Aural?

Billbrpt@AOL.COM Billbrpt@AOL.COM
Fri, 29 Sep 2000 00:41:58 EDT


In a message dated 9/28/00 10:50:01 PM Central Daylight Time, 
ramsey@extremezone.com (Kevin E. Ramsey RPT) writes:

<< Hi, I have an unusual history. I first started tuning (snip, snip) I'm 
still humble, although I seem to have an answer for everything. And by the 
way, I do use my ear every time I tune, but mostly it's to check the results 
I'm getting, which are quite good. Tuning's not hard, voicing a piano is what 
counts. >>

My own experiece is so similar to Kevin's that I can hardly believe I didn't 
write what he did.  I am basically an aural tuner and was for some 21 years 
before I tried to use the SAT and it took me two years before the SAT was 
anything more than an encumberence to what I always felt I could do "faster, 
better and cheaper", as they say, by ear.

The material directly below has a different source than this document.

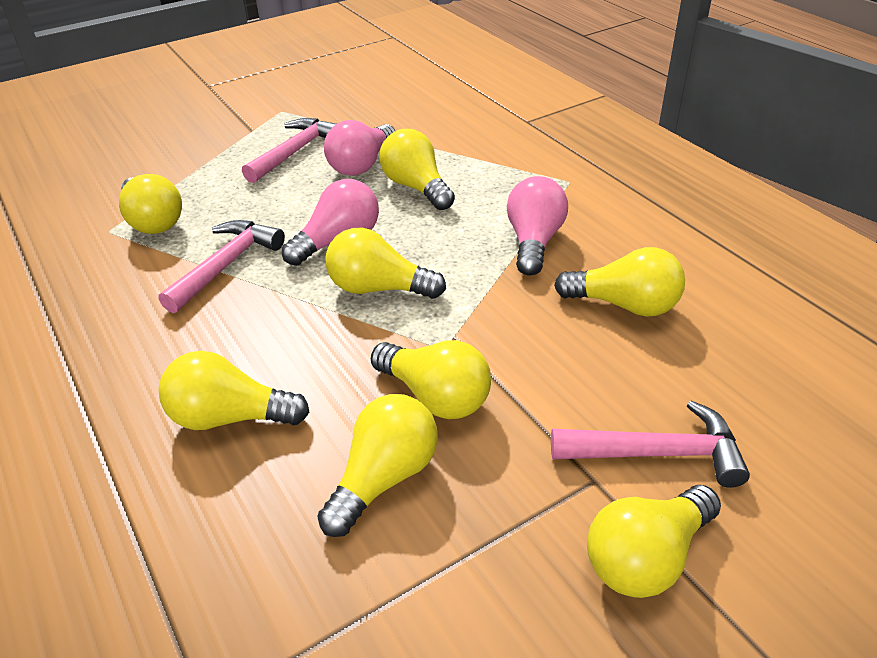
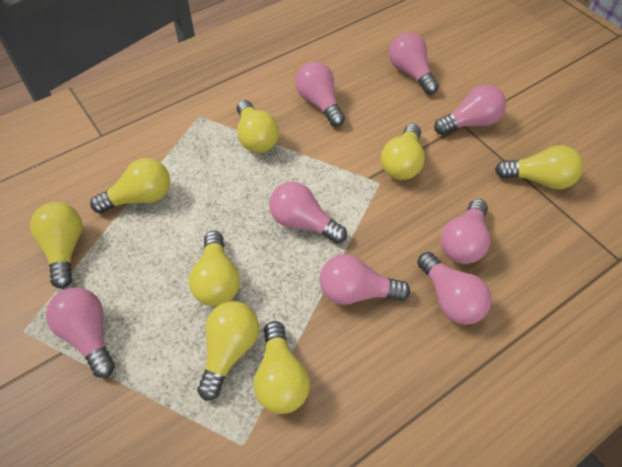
pink hammer: 3 -> 0
pink light bulb: 3 -> 8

I have no need at all for the FAC type calculation.  I, in fact don't even 
know how to do it and don't even want to learn.  To me, it is useless.  *I* 
and *I* alone determine the intervals and the stretch.  I still do the wound 
strings on most pianos entirely by ear and when I reach the 7th octave on 
many pianos, I stop looking at the SAT.  I do not "count" beats.  I may make 
a couple of initial estimates but after that, everything is done by 
comparison of either exactly the same, slower or faster but without there 
ever being a precise, numerical rate of beating affixed to any particular 
interval.

I wear ear plugs always.  The piano is so loud, I can hear all the beats I 
need to hear right through them.

I have often noticed that some of PTG's very best tuners learned all by 
themselves.  In my opinion, it takes that kind of personality to be in this 
business: a self-starter, musical talent, experience, perception and a desire 
to work very hard at very small details that seem insignificant to others.

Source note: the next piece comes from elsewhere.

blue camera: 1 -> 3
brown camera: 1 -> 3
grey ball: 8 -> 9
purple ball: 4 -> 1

I have often been confronted with the "how dare you?" admonition regarding 
the way I tune and the fact that I most often use a temperament and octave 
system that I designed myself.  I laugh to myself the number of times that 
someone has looked me up and down and said, "You?, YOU?, ***YOU***?  You 
think ***YOU*** know better than all of the people who contributed to the 
volumes of HT's and the conventional wisdom of today?   ****YOU****!!!???

The answer, is yes, I do.  There wasn't a single method in all of the books I 
ever read that was good enough for me, so I came up with my own.  My methods 
however are the synthesis of all of the many things I have learned along the 
way by the many great PTG technicians, most of them Golden Hammer Award 
winners who each has had his own style and perspective.  I've always believed 
that a good student does not simply regurgitate the knowledge that has been 
acquired but makes something new and evolutionary from it.